Risk for managers of French companies in case of insolvency

27 October 2021
Nicola Kömpf

The French commercial code (section L.651-2) provides for sanctions against executives of French companies who have contributed by their management errors to a lack of assets, and French courts do not hesitate to apply such sanctions.

The goal is to repair the damage caused to the company and to remove those managers from business life.

1. Who are the executives concerned?

French law simply refers to de jure or de facto managers.

Thus, a legal representative of a foreign company appointed as president of a French company argued not to be exposed to sanctions himself, not being directly the CEO in France, while another asserted that he accepted the mandate as CEO for free.

The French High Court (« Cour de cassation ») considered that not to receive any remuneration is not a criterion for liability (cass.com. 9 December 2020 n° 18-24730), nor does the indirect mandate prevent from sanctions.

The same degree of severity was applied to a CEO assistant (« directeur général délégué ») who argued not to have any independence regarding his decisions, acting internally only as an assistant to the general manager.

The French High Court nevertheless considered that the CEO assistant is empowered towards third parties with the same duties as the CEO himself, and thus subject to the same sanctions (cass.com 5 May 2021 n° 19-23575).

Consequently, the acceptance of a mandate as executive manager in a French company could be risky!

2. Could simple negligence be considered as a management error?

In principle, with reference to section L.651-2 of the French Commercial Code, simple negligence cannot be subject to sanctions, but the question is, whether the fact that a manager could not have ignored the error, could be considered as a simple negligence, or automatically constitutes an intentional fault.

In a decision dated 3 February 2021 (cass.com. 3. February 2021 n° 19-20.004), the French High Court considered that the impossibility to ignore the status of insolvency (« état de cessation des paiements ») does not exclude de facto an error by simple negligence while the same court judged (cass.com. 5 February 2020 n° 18-15/075) that the knowledge of an error demonstrates obviously the intentional element of the management error and insofar excludes any qualification as simple error.

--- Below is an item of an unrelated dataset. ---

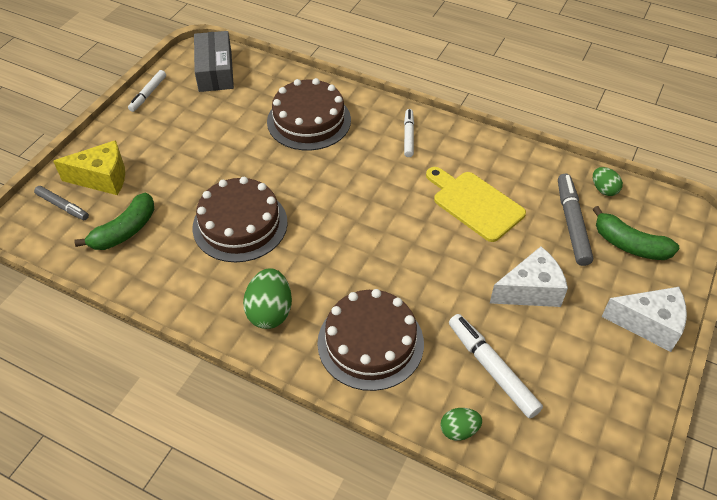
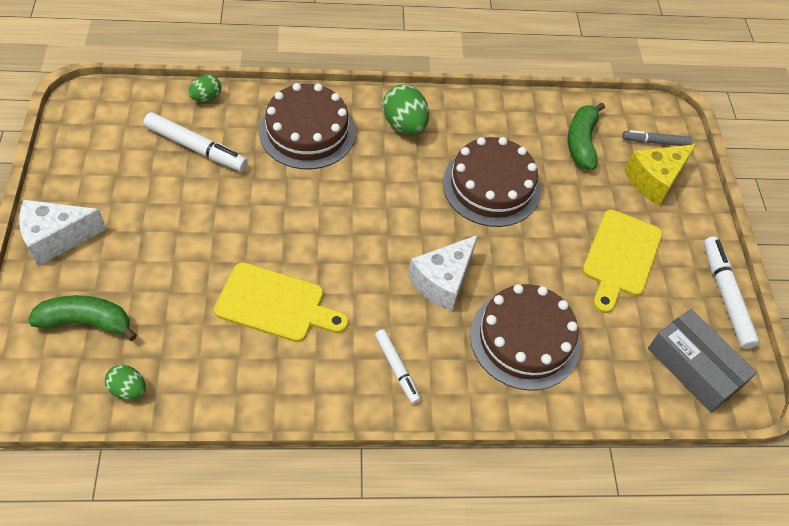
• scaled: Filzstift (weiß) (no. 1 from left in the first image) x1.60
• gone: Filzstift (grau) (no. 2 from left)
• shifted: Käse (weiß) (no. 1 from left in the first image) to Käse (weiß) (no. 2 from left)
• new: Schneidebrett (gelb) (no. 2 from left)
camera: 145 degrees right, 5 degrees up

Consequently, it is not advisable to ignore any problem a manager of a French company has to be aware of.

3. What does « lack of assets » mean?

Since the sanction of the faulty manager is linked to a « lack of assets » in the frame of an insolvency or liquidation procedure, the liquidator has at least to prove that the management error contributed to such a lack and that such a situation occurred during the mandate of the concerned manager, in other words if the dismissal is stated before the lack of assets occurs and even if the publication and formalities are not already completed, the manager cannot be held liable.

Consequently, once a manager is aware of major difficulties and is not able to proceed with their improvement, he should withdraw as soon as possible from his mandate and evidence his dismissal, for example by registered letter with acknowledgement of receipt.

4. What are the sanctions the manager may face?

On the one hand, the manager may be condemned to reimburse in part or in total the lack of assets and, on the other hand, sections L.653-2 and L.653-8 of the French Commercial Code provide for personal bankruptcy or the prohibition to direct, manage or administrate a French commercial cooperation.

Nicola Kömpf, Partner.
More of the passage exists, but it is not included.